> [THE PROBLEM]:
Copy out exactly the lines below that run from the one holding "part: (107, 816) -> (123, 1355), size x1.43" to the one holding "part: (106, 1009) -> (121, 1735), removed", keeping both of those lines and no others.

> [EXTRACTED DATA]:
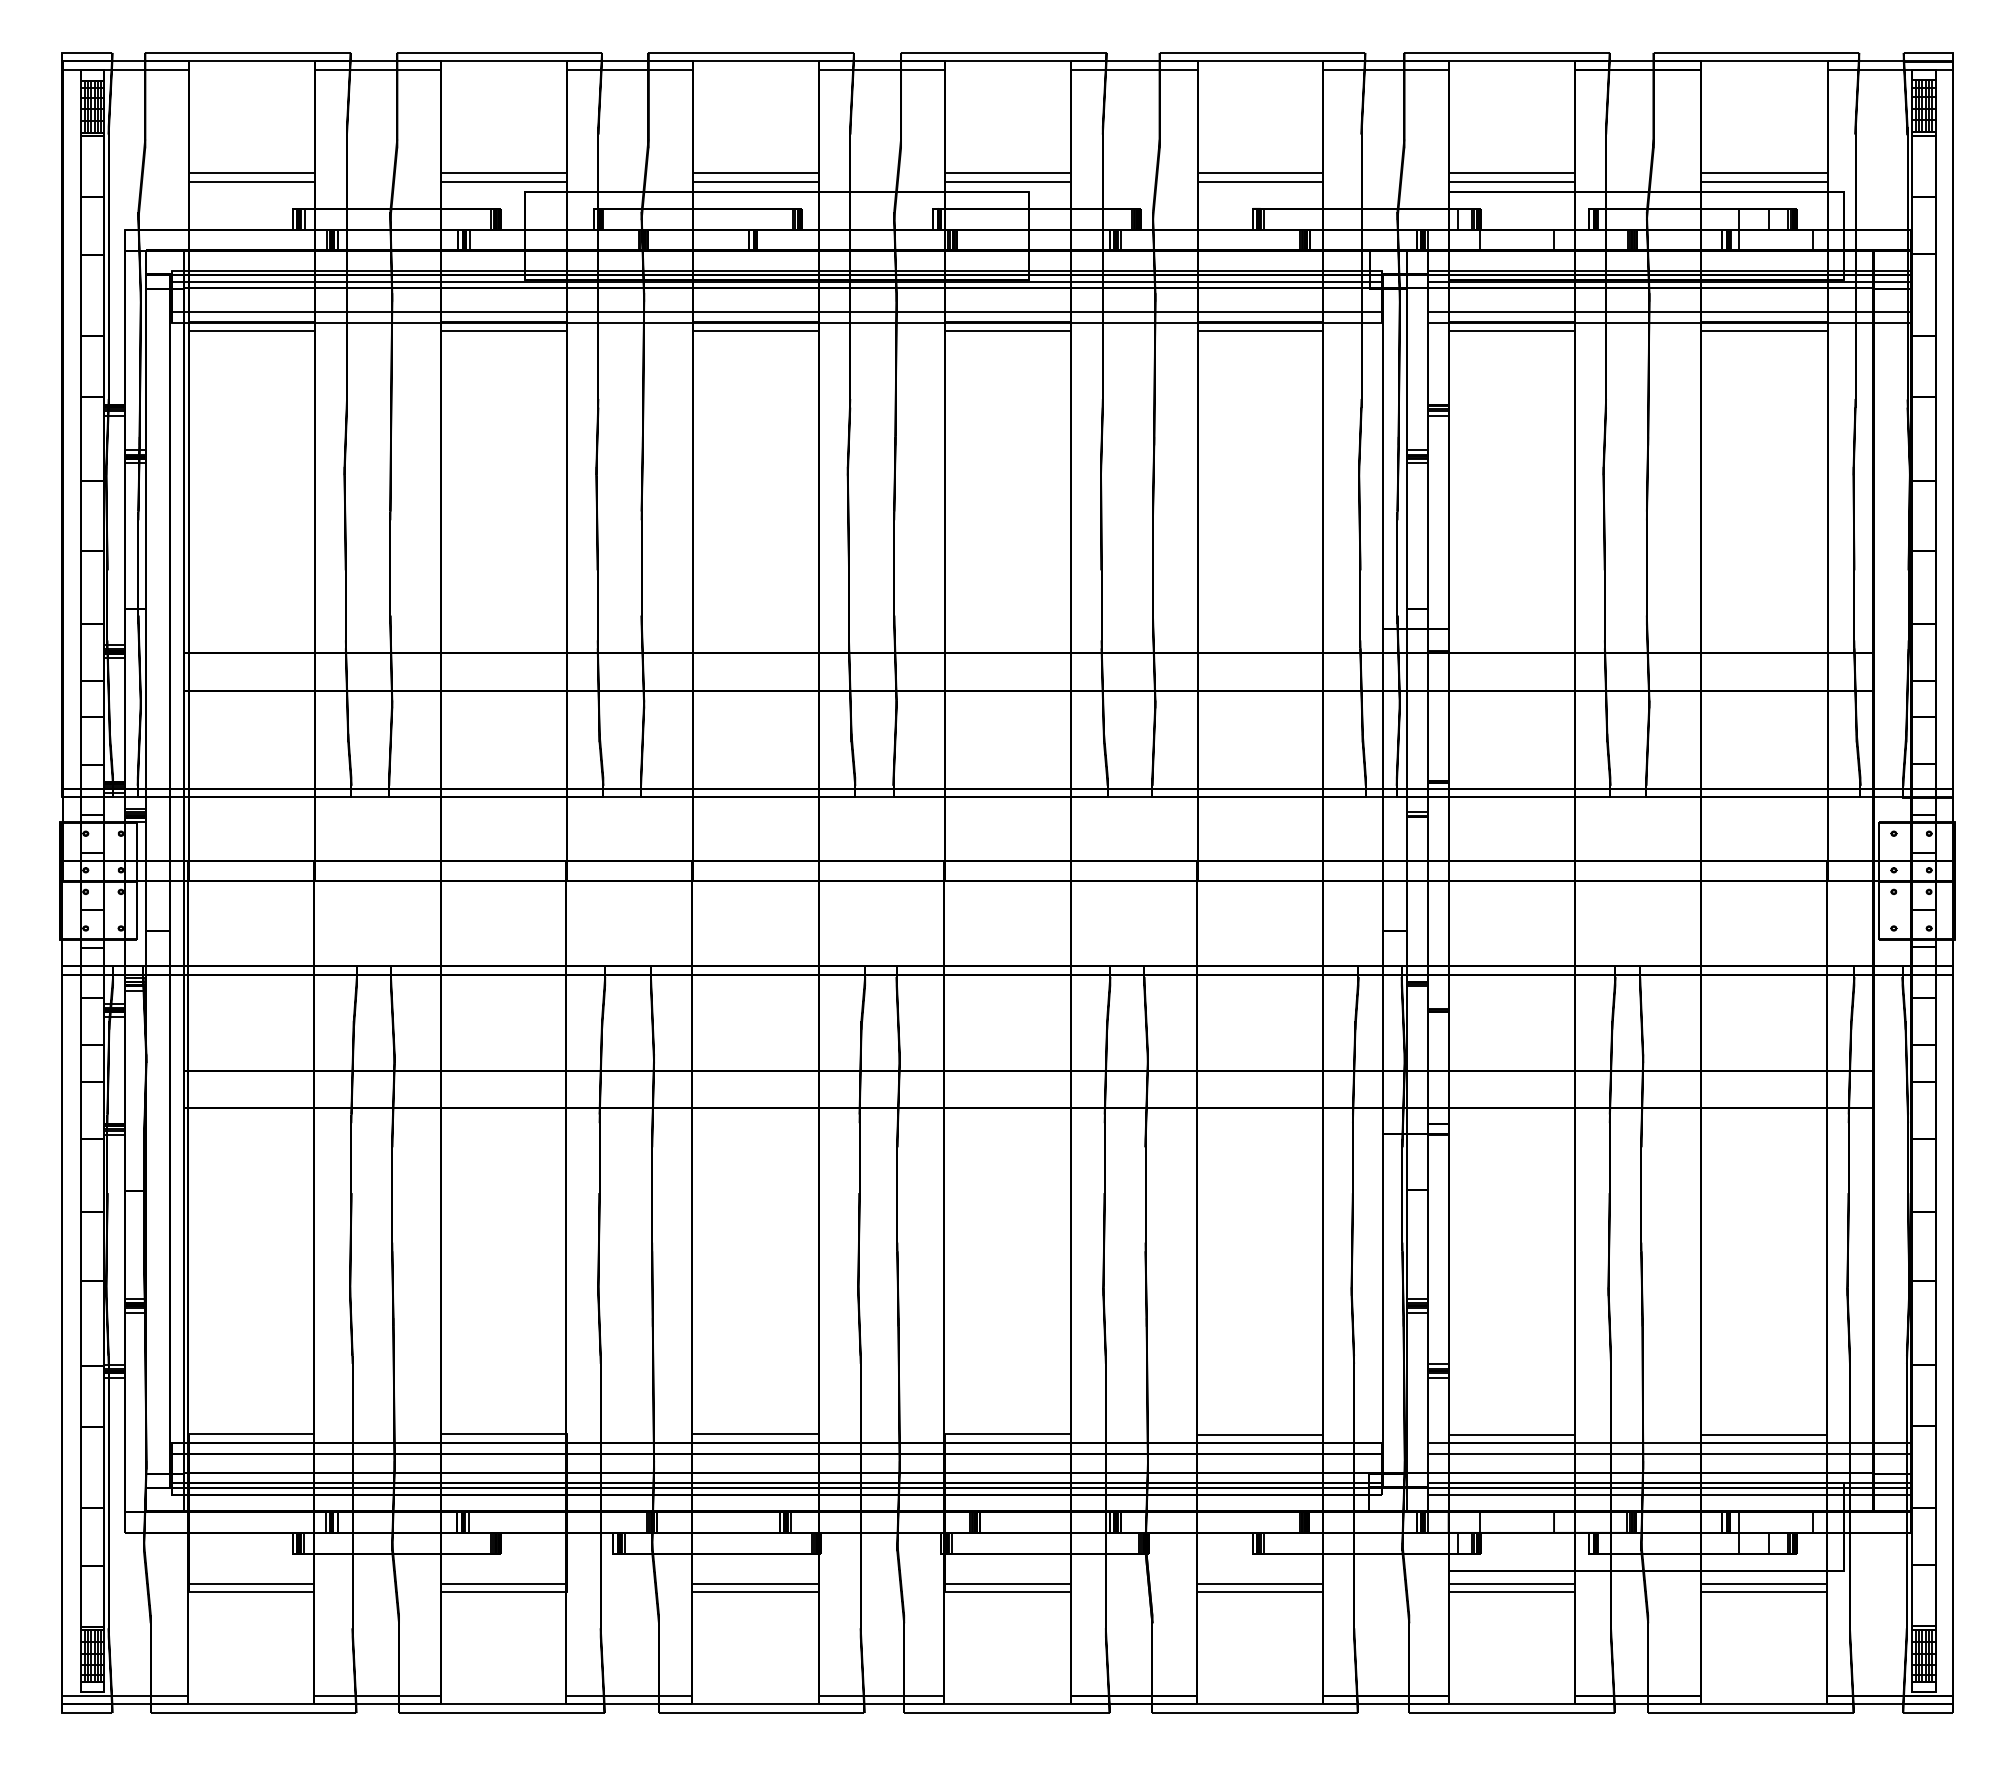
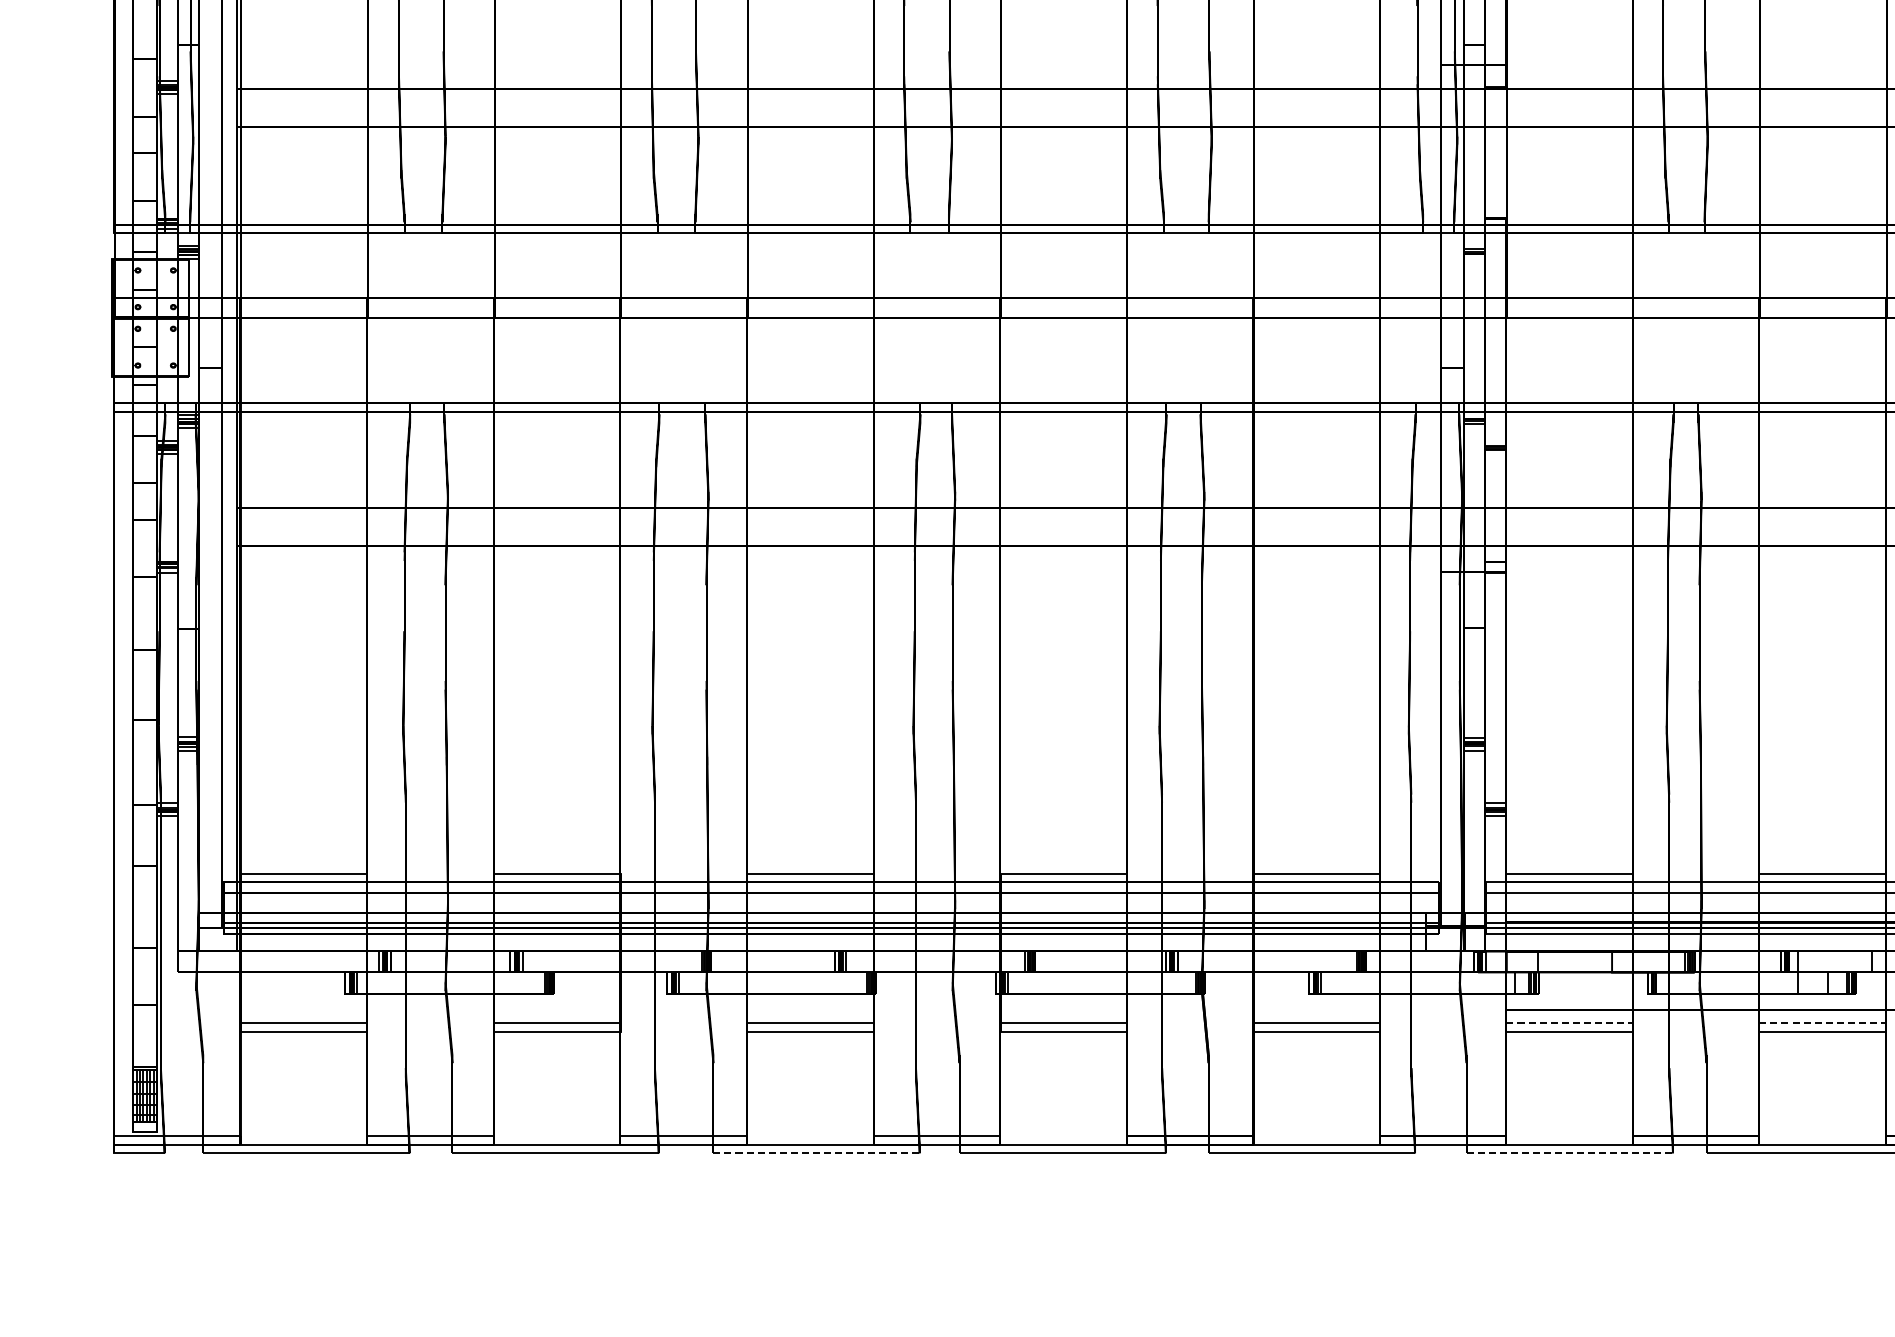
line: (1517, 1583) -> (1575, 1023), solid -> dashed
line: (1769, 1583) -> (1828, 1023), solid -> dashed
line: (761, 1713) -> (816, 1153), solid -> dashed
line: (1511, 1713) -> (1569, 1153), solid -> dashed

---

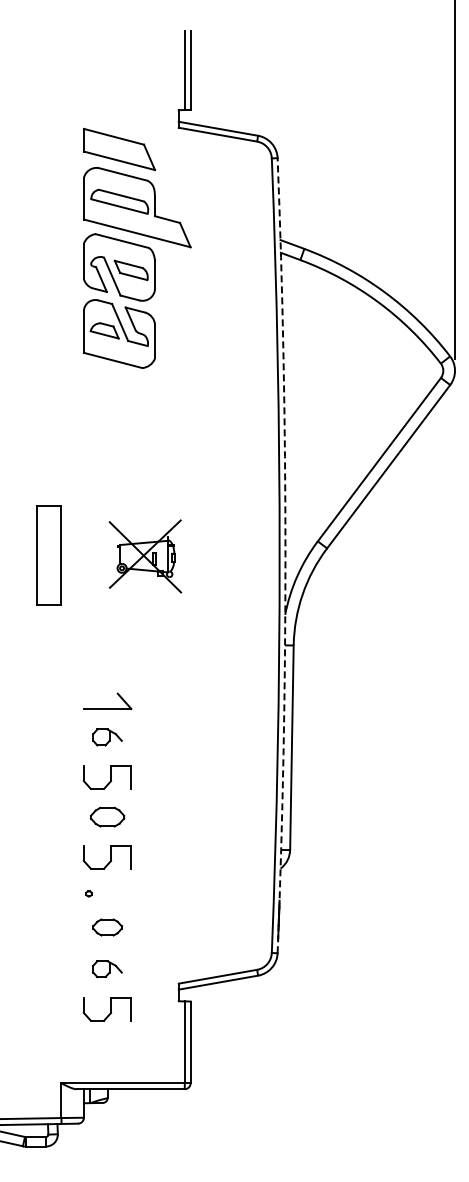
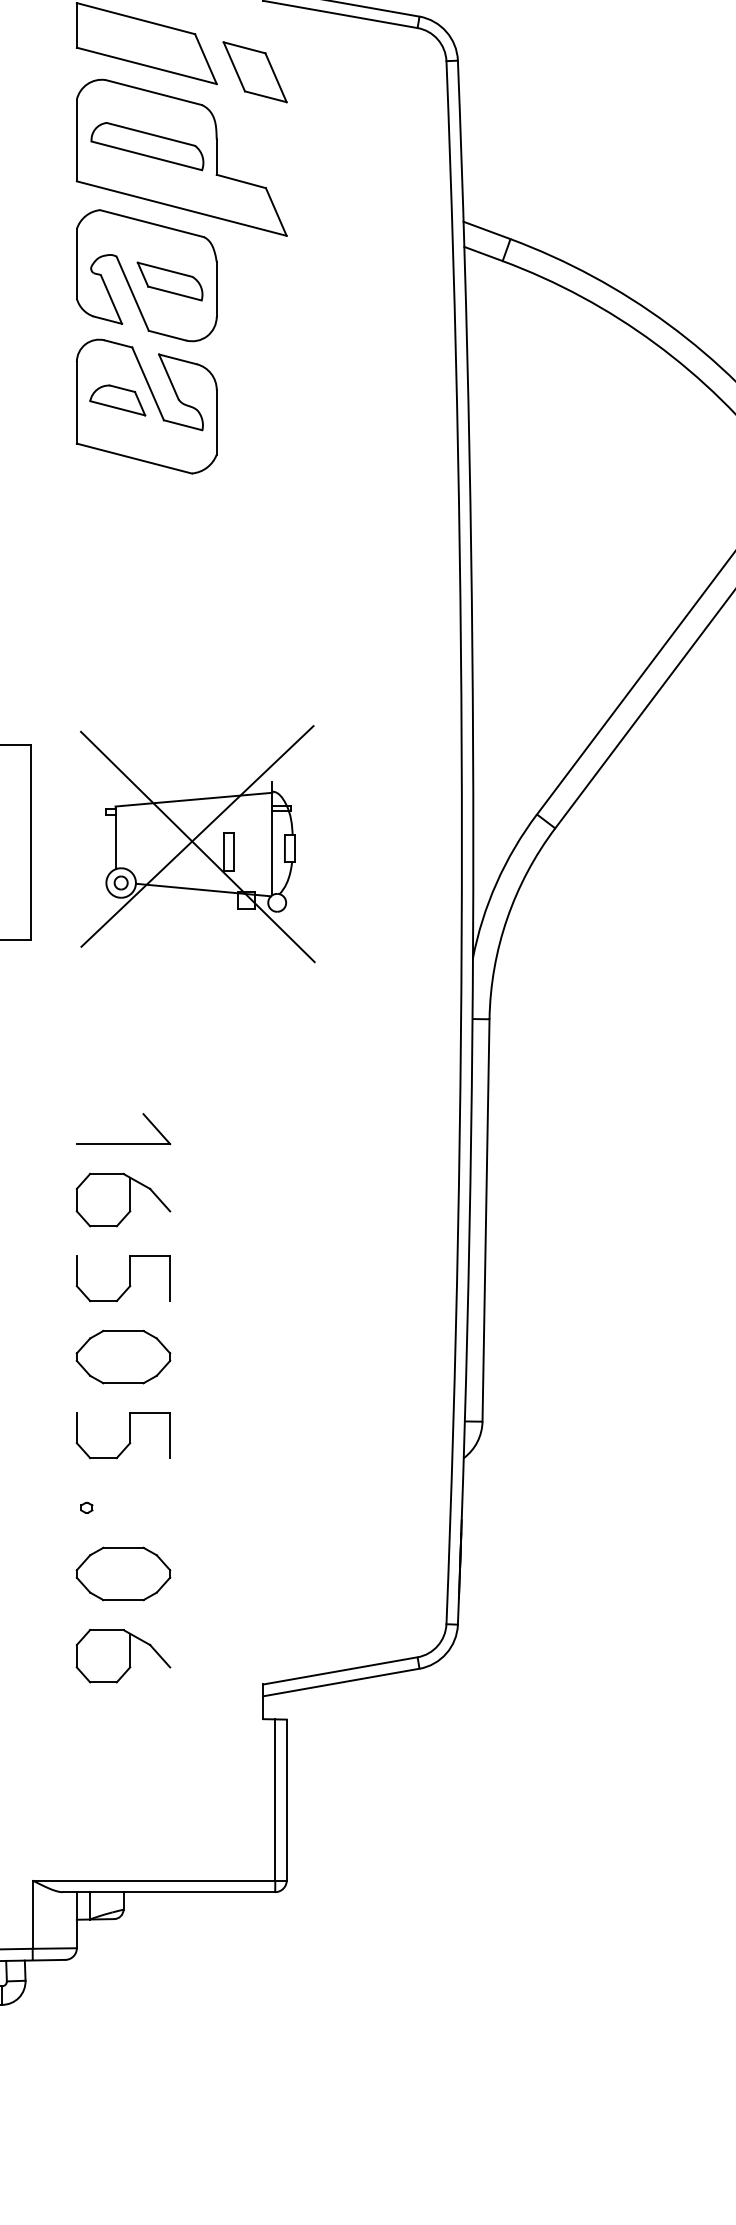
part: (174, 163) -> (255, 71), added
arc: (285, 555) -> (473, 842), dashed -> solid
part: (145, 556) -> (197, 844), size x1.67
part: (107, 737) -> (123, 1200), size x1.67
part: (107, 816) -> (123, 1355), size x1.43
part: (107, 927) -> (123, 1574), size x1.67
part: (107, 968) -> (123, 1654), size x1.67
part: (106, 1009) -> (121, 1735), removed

> [FINISHED TASK]:
part: (107, 816) -> (123, 1355), size x1.43
part: (107, 927) -> (123, 1574), size x1.67
part: (107, 968) -> (123, 1654), size x1.67
part: (106, 1009) -> (121, 1735), removed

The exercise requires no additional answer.